Верная мысль, не правда ли? Но дальше, дальше…
«Это напоминание, — говорит далее академик В. Л. Гинзбург, здешний академик В. Л. Гинзбург, разумеется, — должно предостеречь от безосновательного фантазирования, но из него совсем не следует, что „там“ все должно быть в точности, как и „здесь“. Дело в том, что законы природы, в частности физические законы, установлены нами с ограниченной точностью и для некоторых ограниченных условий.

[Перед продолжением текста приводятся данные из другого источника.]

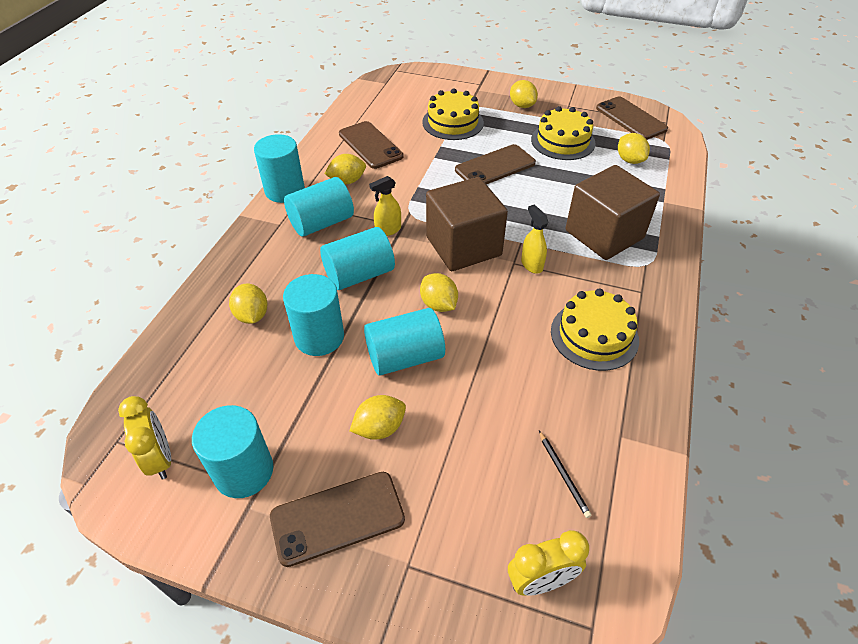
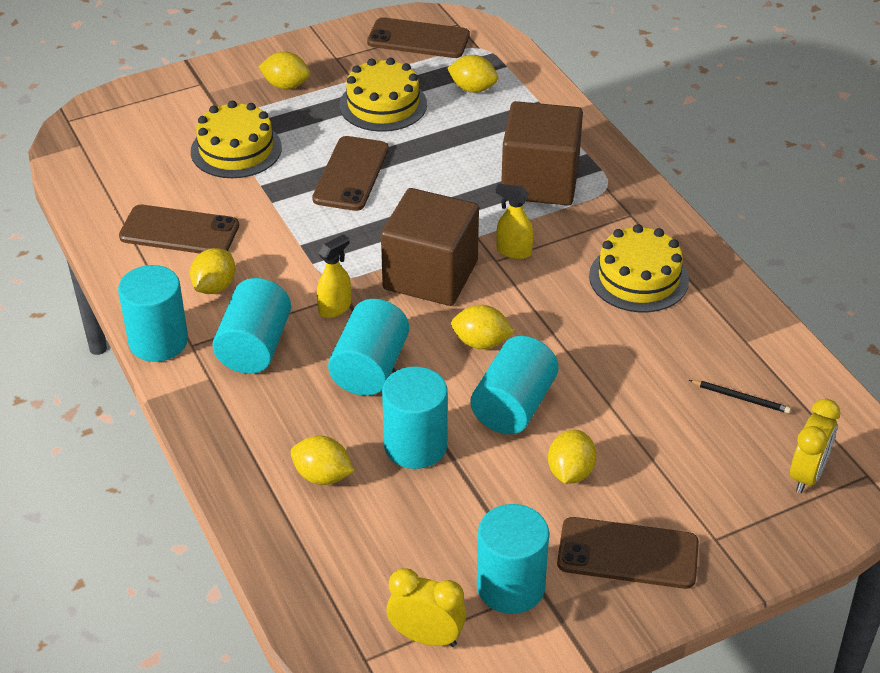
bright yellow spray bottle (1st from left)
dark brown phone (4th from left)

А изменение таких ограничений может привести к серьезным качественным сдвигам. Может быть, „там“ играют важную роль какие-либо очень маловероятные процессы и именно это меняет физическую картину. Может быть, „там“ существуют не изученные нами пока состояния вещества, например, сверхвысокая его плотность, близкая к плотности атомных ядер. Наконец, даже на основе наших земных законов физики эволюция могла создать там неизвестные нам сложные структуры и основанные на них формы жизни».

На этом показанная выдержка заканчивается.